Depends on the situation. In some cases, none at all. In others, no amount is great enough to do the job.
In between, we have situations like the Korean Peninsula, where the spread of communism was halted through outright warfare, and could possibly have been rolled back further up the peninsula to the Korea-China border with a greater application of force. Similarly in Vietnam. The North Vietnamese Army (communist, intent on establishing a PRC-backed communist hegemony in the region) was almost entirely used up during the spectacular but disastrous Tet Offensive. A greater application of force at that time, rather than a systematic retreat and withdrawal, would have almost certainly resulted in decisive defeat for the communist forces in Vietnam.

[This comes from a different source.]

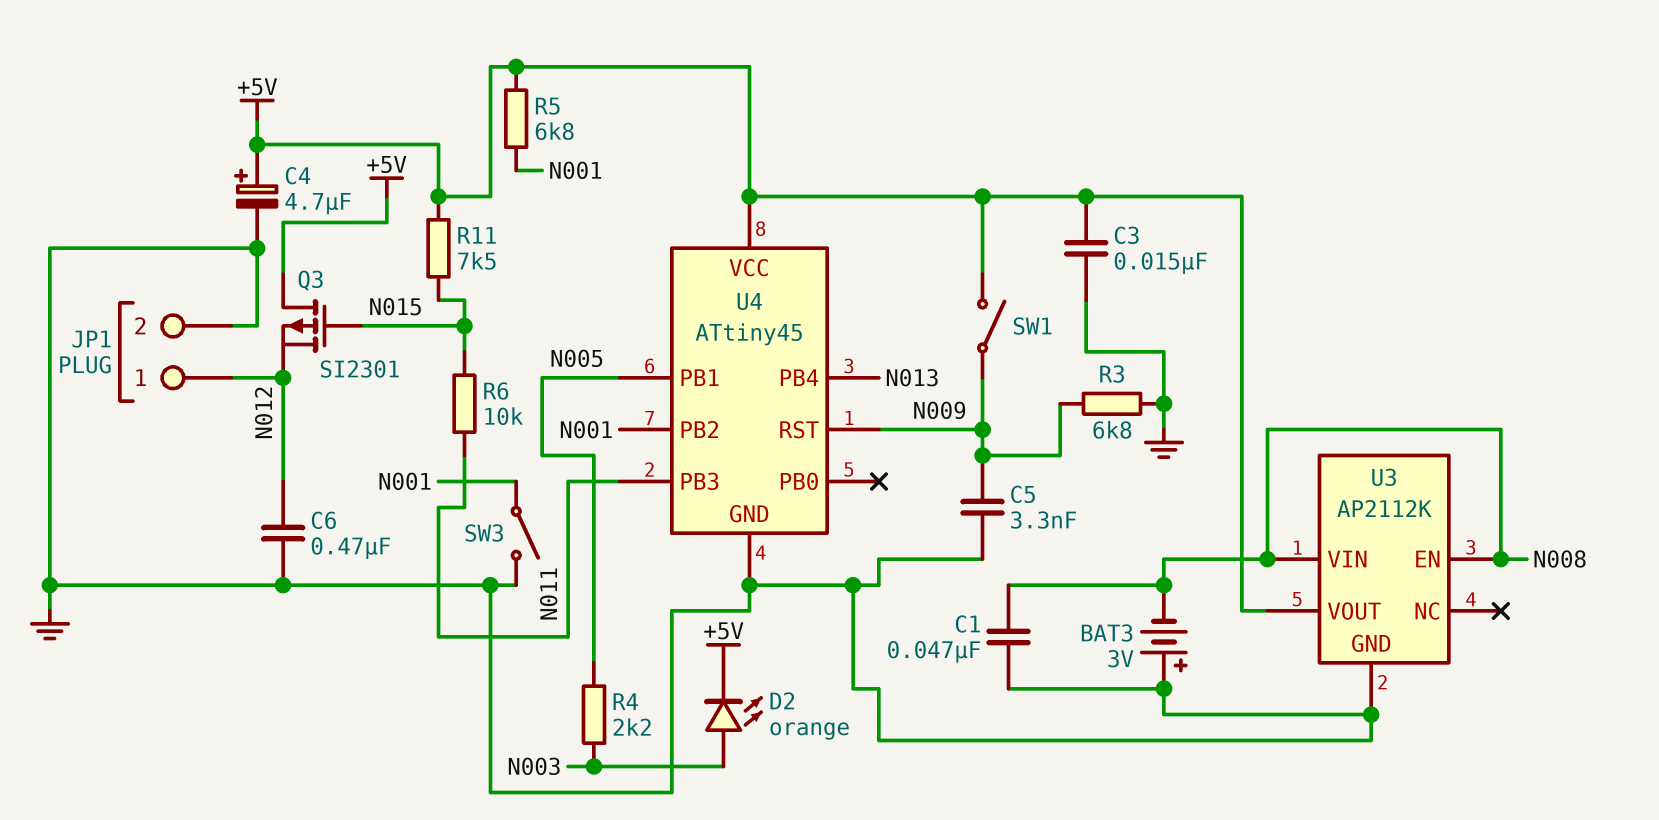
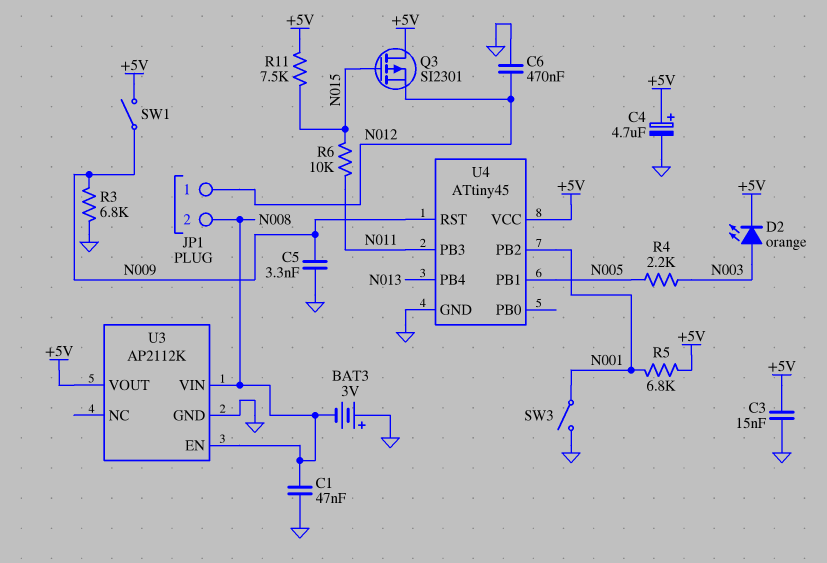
JP1 pin 2: GND -> N008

Then, of course, there's the case of Eastern Europe at the end of World War 2 and during the Cold War. Had the western allies been willing to apply force against the Soviet Union immediately following the fall of Nazi Germany, the Eastern European nations might have peacefully elected socialist governments, but certainly would not have suffered for two generations under the tyrannical and inhumane Stalinist regime of the Soviet Union.
And let's not forget the FARC. The Colombian people don't seem to be in any hurry to vote themselves a communist regime. Not being an expert in such matters, I can't give you an exact amount of force would be necessary to root the rebels out of their mountain camps, but I'm sure it's finite, and well within the resources of any one of several powers in the Americas.